Los ingresos globales del deporte femenino de élite alcanzarán 1.880 millones de dólares en 2024, según el informe de Deloitte titulado Beyond the Billion-Dollar Barrier. Esta cifra casi duplica los 981 millones registrados el año anterior, aunque aún representa solo el 1% de lo que genera el deporte masculino. Este crecimiento ofrece una oportunidad significativa para el sector.

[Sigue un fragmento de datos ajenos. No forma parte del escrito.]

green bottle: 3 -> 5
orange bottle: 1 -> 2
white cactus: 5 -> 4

Malala Yousafzai, cofundadora de Recess Capital, destacó la necesidad de tratar el deporte femenino como un negocio viable durante su intervención en SuperReturn International en Berlín. Yousafzai, conocida por su labor en el Malala Fund, enfatizó que su objetivo es atraer más inversión hacia un área que ha sido tradicionalmente ignorada por los gestores de activos.

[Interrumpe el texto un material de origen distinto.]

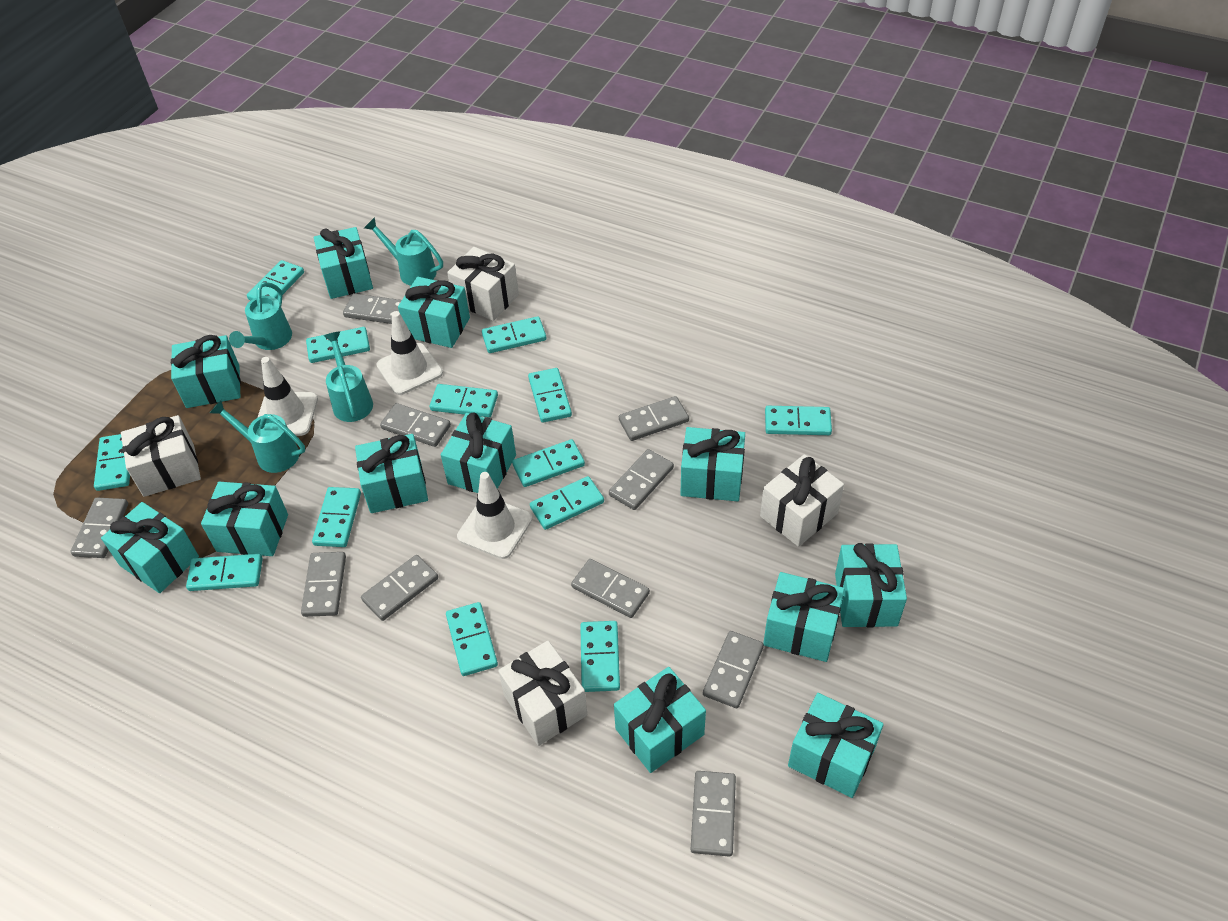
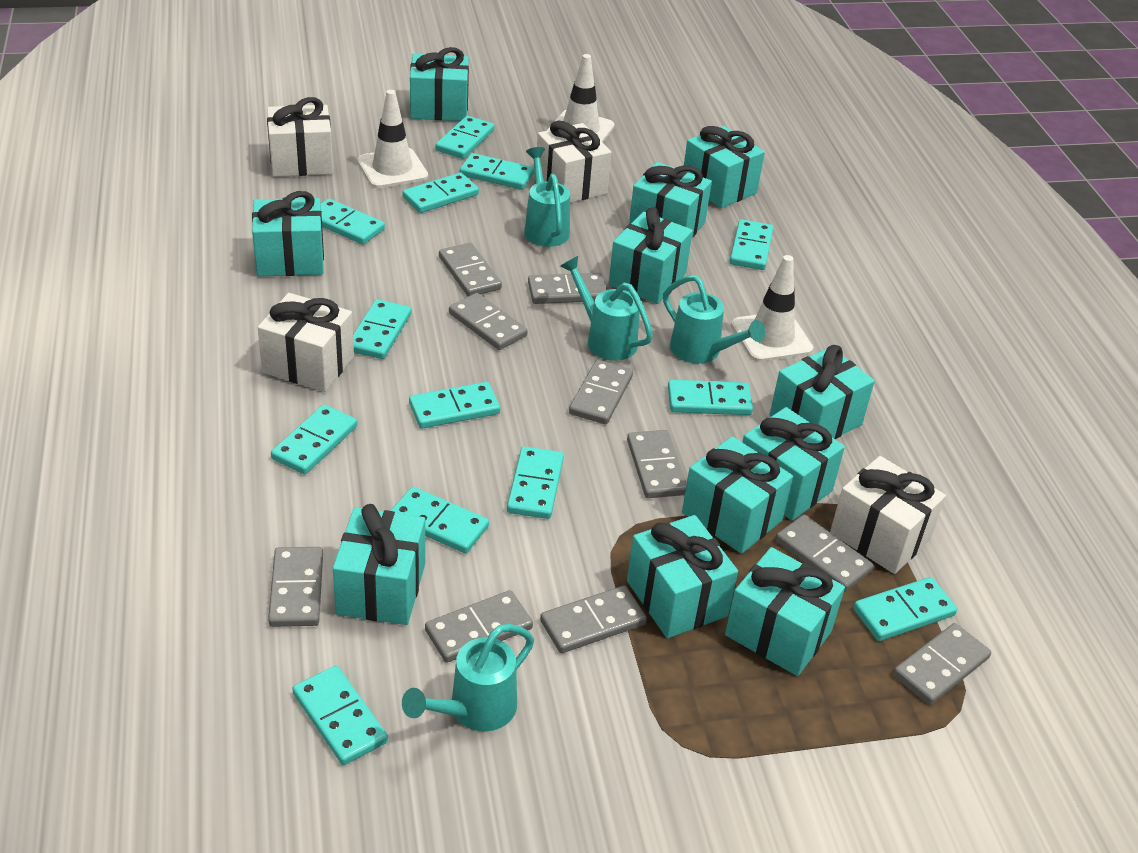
turquoise gift: 12 -> 11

Entre las primeras inversiones que se contemplan se encuentran la NWSL y la WNBA. La franquicia de la WNBA, New York Liberty, ilustra el potencial de crecimiento, habiendo pasado de ser adquirida por 14 millones de dólares en 2019 a tener un valor cercano a 450 millones actualmente. McKinsey prevé un aumento del 250% en los ingresos del deporte femenino en EE.UU. para 2030.